[東京 23日 ロイター] -
<三井住友銀行 チーフストラテジスト 宇野大介氏>
ドル/円相場は、選挙前から衆院選の結果予想を反映した値動きとはなっておらず、衆院選後も、第二次安倍政権発足後のような円安傾向に回帰するとは考えにくい。
現在の安倍政権は円安指向を明示していないうえ、金融緩和拡大も公約には無く、代わって、生産性革命や人づくり革命といった抽象論が踊る。
安倍政権が2021年9月まで存続したとしても、消費税引き上げを控え、デフレ脱却がかなわない日本経済への信認回復は見込めず、日本株に海外勢からの追加的資金流入を期待できる状況ではない。
今後の為替市場では、「日米経済対話」「為替報告書」に透けて見える米国の本音のドル安指向や、米税制改革の行方、米政権スタッフの不協和音、米経済の実態といった米国発の材料が主要テーマとなるだろう。
トランプ政権は11月の来日に向けて、来年の中間選挙勝利に向けた舵切り、種まきをしてくるとみられる。

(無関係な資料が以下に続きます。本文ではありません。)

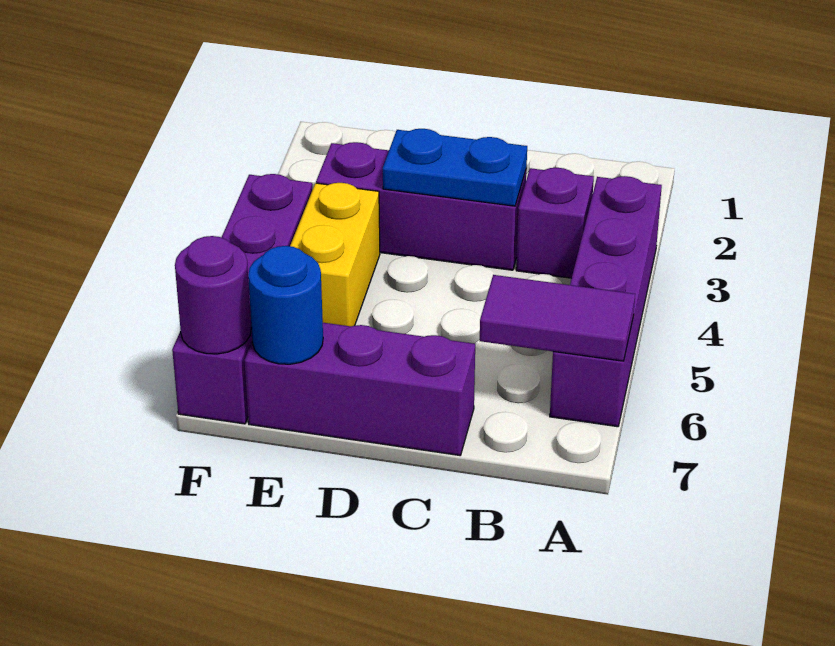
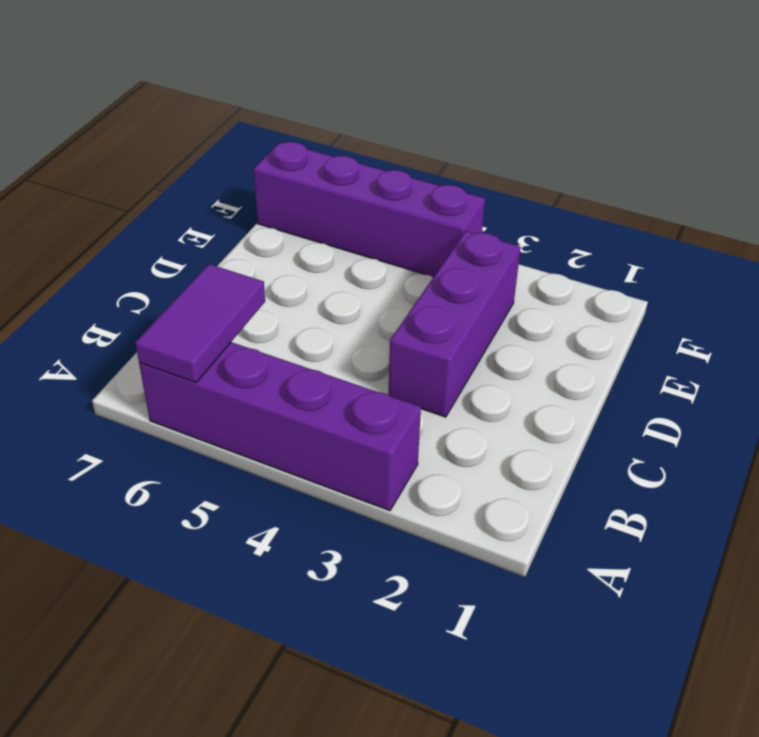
none -> purple brick B3 level 1
none -> purple brick C7:E7 level 1

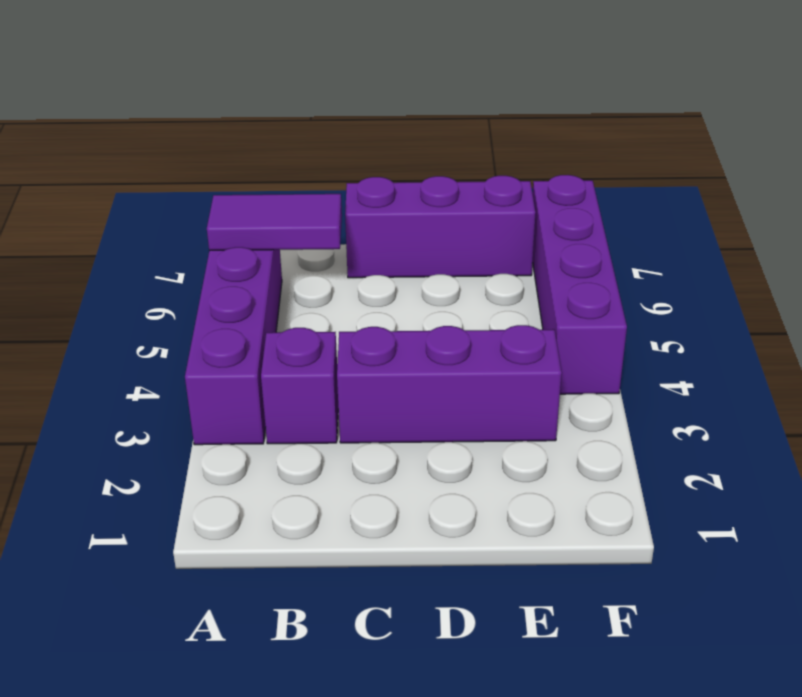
none -> yellow brick E4:E5 level 1
none -> blue plate C3:D3 level 2

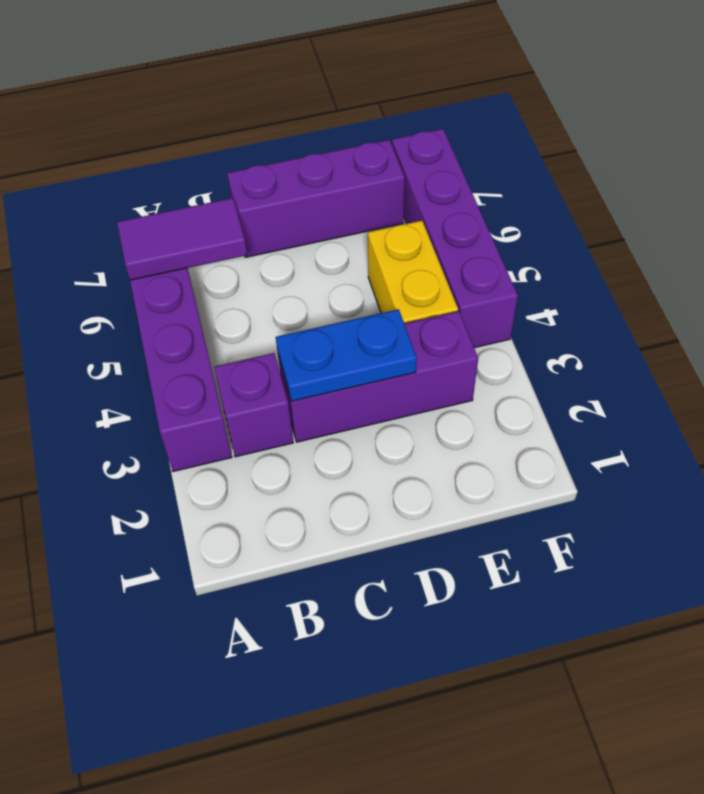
none -> blue round brick E7 level 2
none -> purple round brick F7 level 2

ドルは反落リスクを内包したまま、年末にかけて110―115円のレンジを見込んでいる。 米国発の材料では、米連邦準備理事会(FRB)のイエレン議長の20日の発言が気になる。これまでの強気のトーンは鳴りを潜め、非伝統的な政策手段を発動できる体制を維持すべきと述べている。
9月にも同趣旨の発言をしているが、今回は、ある時点で政策金利を事実上の下限に引き下げる必要に迫られる確率は「不快なほど高い」、低インフレは予想外で「重大な懸念」と、踏み込んでいる。
事前にトランプ大統領と次期FRB議長を巡る面接に2度も臨んだ後でもあり、トランプ大統領に、タカ派な言動をいさめられたり、大統領が金融引き締めを望んでいないことを反映した発言であると勘ぐってしまう。
いずれにせよ、為替相場に関しては、米政権の為替に関する振る舞いと、FRBの政策運営、低インフレや賃金の伸び率低迷が常態化した経済を織り込みつつ、ドルの上値が重くなっていくと予想する。